En 1983, recién estrenada la Comunidad Autónoma de Madrid, a Joaquín Leguina, primer presidente de la cosa, se le ocurrió la peregrina idea de encargar la letra del nuevo himno madrileño al poeta y filósofo Agustín García Calvo (1926-2012), un sólido e interesante pensador pero también uno de los personajes más extravagantes y excesivos de una época que tendía a los excesos. Un hombre agudo, irreverente y ácrata, siempre tintineante de medallones hippiosos, que, por supuesto, creó una letra que tuvieron que domesticar, porque, entre otras cosas, decía: “Y en medio del medio, capital de la nada, oficinas, garajes, museos”. Gracias a la intervención del alcalde Tierno Galván consiguieron contener sus asilvestradas metáforas y en concreto esa línea se convirtió en “Y en medio del medio, capital de la esencia y potencia”. Aunque el maquillaje no sirvió de mucho; ahí sigue el himno con su texto, pero por lo general sólo se toca la música (ver el genial artículo de Álex Grijelmo en EL PAÍS).

Comprendo que lo de “capital de la nada” resultara difícil de tragar en los estamentos oficiales, pero desde que lo escuché (en su momento hubo un enconado debate público) me pareció una idea brillante. Soy de Madrid, como mis padres, y crecí sintiendo que vivía en una especie de vacío, en un hueco informe y sin memoria. Cuando fui a partir de los 10 años al instituto, en la década de los sesenta, envidiaba a mis compañeras porque todas eran “algo”, extremeñas, gallegas, andaluzas, al contrario que yo, que no era nada. No creo exagerar cuando digo que no había madrileñas en mi clase; por aquel entonces, a los cuatro primeros cursos de instituto, de los 10 a los 14 años, iban las niñas de bajo poder adquisitivo (luego, a partir de los 15, empezaban a llegar las alumnas más finas de los colegios de monjas).

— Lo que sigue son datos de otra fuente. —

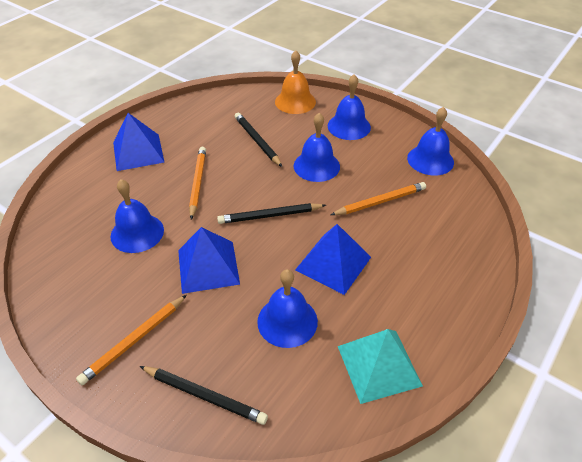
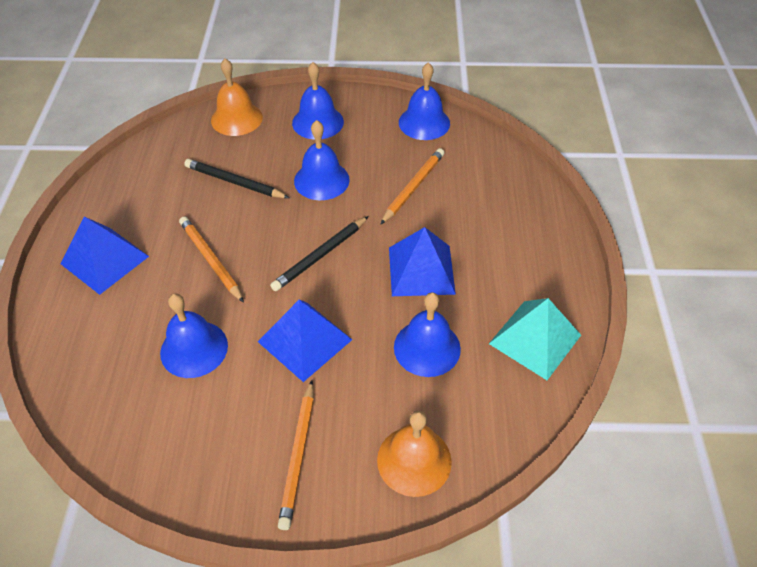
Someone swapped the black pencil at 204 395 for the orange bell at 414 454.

Y la mayoría del aluvión de inmigrantes que acogió Madrid en aquella época no disponía de mucho dinero. Me refiero a la inmigración interior. Se calcula que, en la década de los sesenta, unos 3.100.000 españoles se trasladaron del campo a las ciudades. Y Madrid, en concreto, recibió a 687.000 inmigrantes de 1961 a 1970.

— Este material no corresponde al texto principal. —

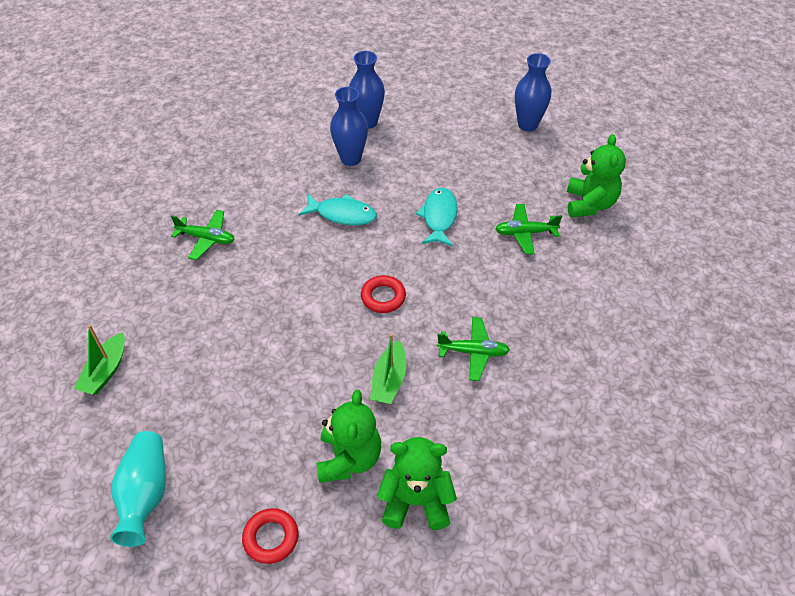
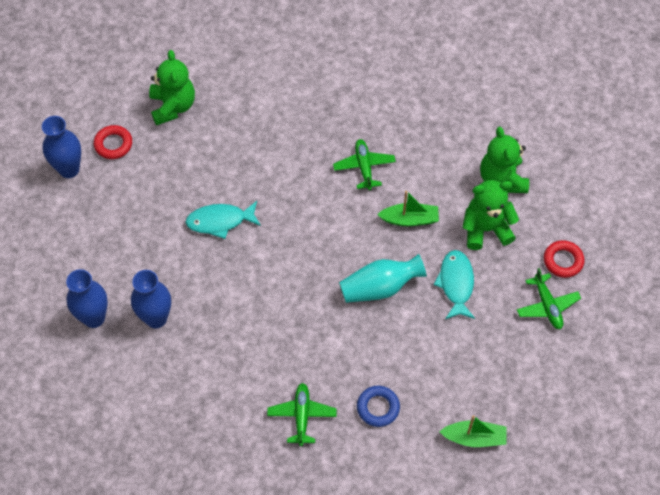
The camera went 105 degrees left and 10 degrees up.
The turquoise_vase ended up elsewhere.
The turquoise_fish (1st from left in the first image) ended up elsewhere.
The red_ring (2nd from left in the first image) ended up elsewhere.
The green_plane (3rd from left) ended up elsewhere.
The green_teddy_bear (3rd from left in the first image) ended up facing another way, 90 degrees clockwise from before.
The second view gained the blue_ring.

Entre ellos estaban mis compañeras de clase, que venían de Jaén, o de Palencia, o, mejor aún, y esto era lo más habitual, de un pueblo de Castilla, de León o de cualquier otro rincón del país, unos lugares míticos, soñados, con sus dulces tradicionales, sus costumbres, sus fiestas de la Virgen de agosto, las verbenas y bailes en la plaza, los ríos a los que iban a bañarse en verano, porque esas niñas siempre regresaban al paraíso en vacaciones y, al retomar las clases, venían cargadas de anécdotas y de embutidos riquísimos. Mientras que yo no tenía ningún sitio al que regresar, ningún lugar al que me sintiera pertenecer y del que enorgullecerme o contar cosas. Recuerdo casi todo el Madrid de mi infancia en blanco y negro, salvo alguna fugaz escena a todo color (una alameda moteada por el brillo del sol entre las hojas, el perfume de los puestos de melones). “Madrid, ciudad tibetana”, leí un día en un texto del poeta Gil de Biedma (aunque luego he sabido que la ocurrencia fue de Gaziel, famoso director de a) y también me sentí muy identificada: una sombría ciudad de techos planos, austera, desnuda y heladora, con esquinas batidas por vientos polares, achicharrante y desierta en los veranos, lejos de los lugares donde bullía la vida (las playas, las fronteras), siempre enemiga e inhóspita. O tal vez el recuerdo esté manchado por las inefables tristezas que a menudo acechan en la infancia.

De lo que no me cabe duda es de que crecí en los peores años de Madrid, mientras era destruida por el desarrollismo, invadida por un torrente de coches sin ley y aplastada por el poder franquista, que allí tenía su centro. No me gustaba Madrid cuando era joven, y me llevó media vida irla viendo cambiar y embellecerse, como un patito feo que se transmuta en cisne. Hoy amo esta ciudad, y no sólo porque ahora sea mucho más bonita y sofisticada, sino, sobre todo, porque he aprendido a valorar ese hueco interior, su corazón de ausencia. Eso es lo que hace que no sea cerril en sus esencias patriochiqueras, sino una ciudad abierta y de acogida. Al ser la capital de la nada, Madrid es también la capital de todos. Hoy me enorgullezco de vivir en una ciudad con tan poco peso interior que, justamente por esa razón, puede volar.